An Overview: Non-Compete Agreement Law Change Mar 14, 2022
Non-competition agreements, or “non-competes”, are used by employers to prevent key employees who may have acquired knowledge of confidential or sensitive business information during their employment from leaving the company to set up a similar business or go to work for the competition, and ultimately, a non-competition agreement is worth very little if it’s not enforceable.
Colorado Revised Statue §8-2-113 makes it “unlawful to use force, threats, or other means of intimidation to prevent any person from engaging in any lawful occupation at any place he sees fit.” Under the statute, non-competes are unenforceable unless they fall under one of the following exceptions:
- Contracts for the purchase and sale of a business or the assets of a business;
- Contracts for the protection of trade secrets;
- Contracts for the recovery of training expenses for employees who have worked for their employer for less than two years; and
- Contracts with executive and management personnel and officers, or the personnel or staff of executives and management personnel.
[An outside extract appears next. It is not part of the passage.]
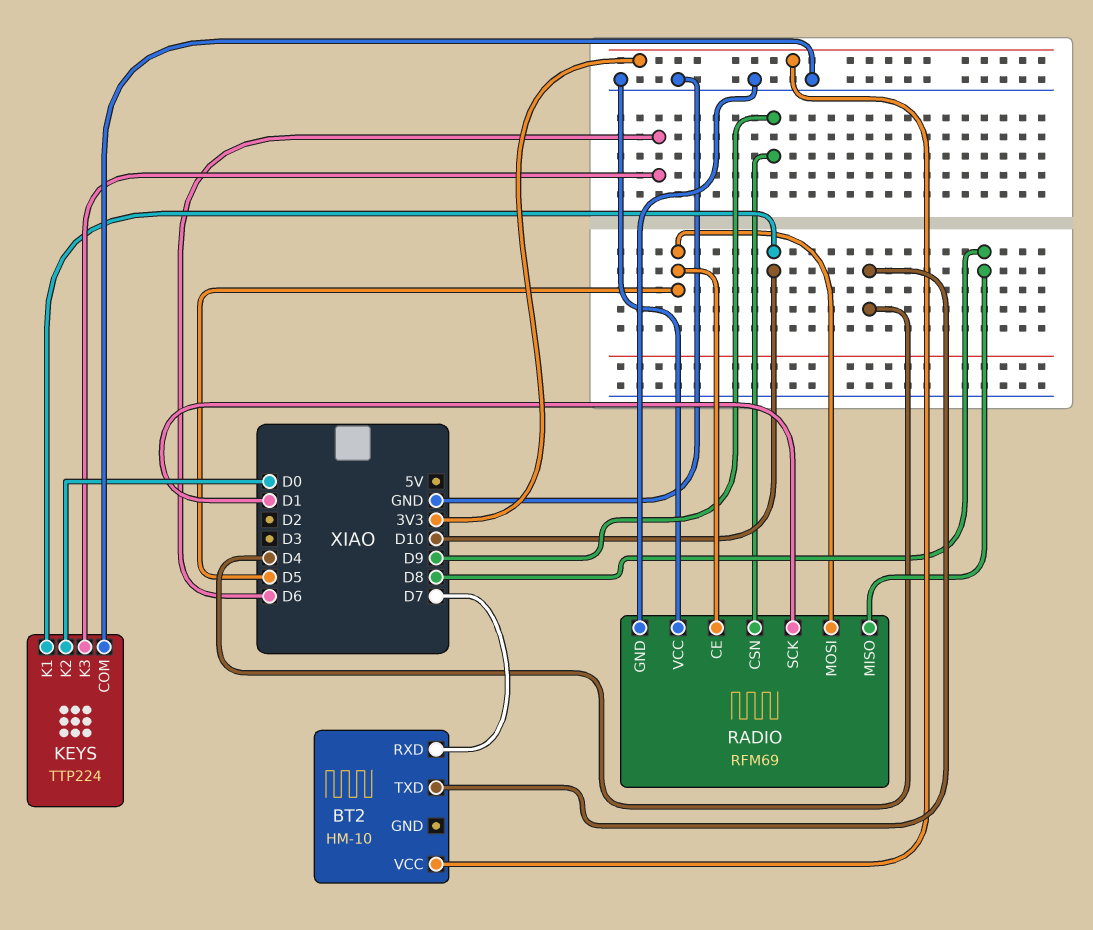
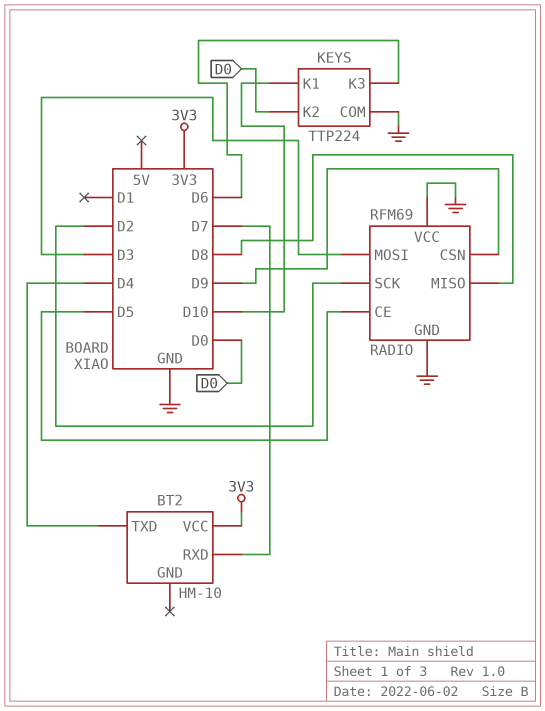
RADIO pin MOSI: D5 -> D3
RADIO pin SCK: D1 -> D2

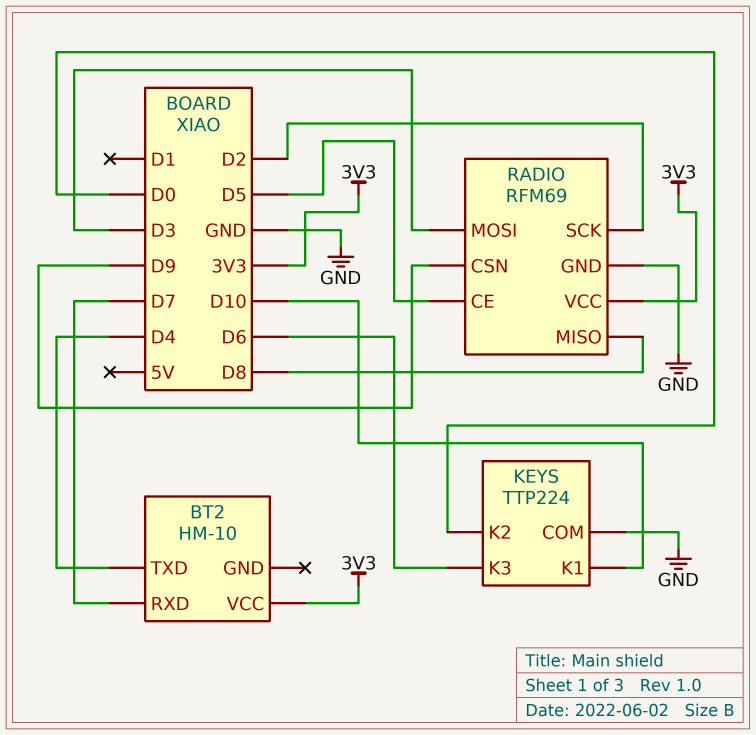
RADIO pin VCC: GND -> 3V3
As of March 1, 2022, changes are coming to this Colorado law that employers need to be aware of when drafting and enforcing employee agreements. Employers who attempt to wrongfully enforce a non-compete will be subject to greater punishments than before.
Senate Bill 21-271 was approved on July 6, 2021 and went into effect on March 1, 2022. The Bill addresses C.R.S. § 8-2-113 by recognizing a violation of the statute as a class 2 misdemeanor. Prior to this Bill, violation of C.R.S. § 8-2-113 simply rendered violating non-competes as unenforceable. Now, punishments for such violation can include fines of $750 and jail time for up to 120 days, or both. While the violation guidance is currently limited as to enforcement and exceptions, the Bill makes all violations of the statute a class 2 misdemeanor by adding “a person who violates this section commits a class 2 misdemeanor.”
Amongst the uncertainties surrounding this law, it is unclear who will prosecute an employer for violating this statute. Regardless, employers who take strong positions regarding their former employees working for competitors may subject themselves to criminal liability if they do not qualify for one of the listed statutory exceptions.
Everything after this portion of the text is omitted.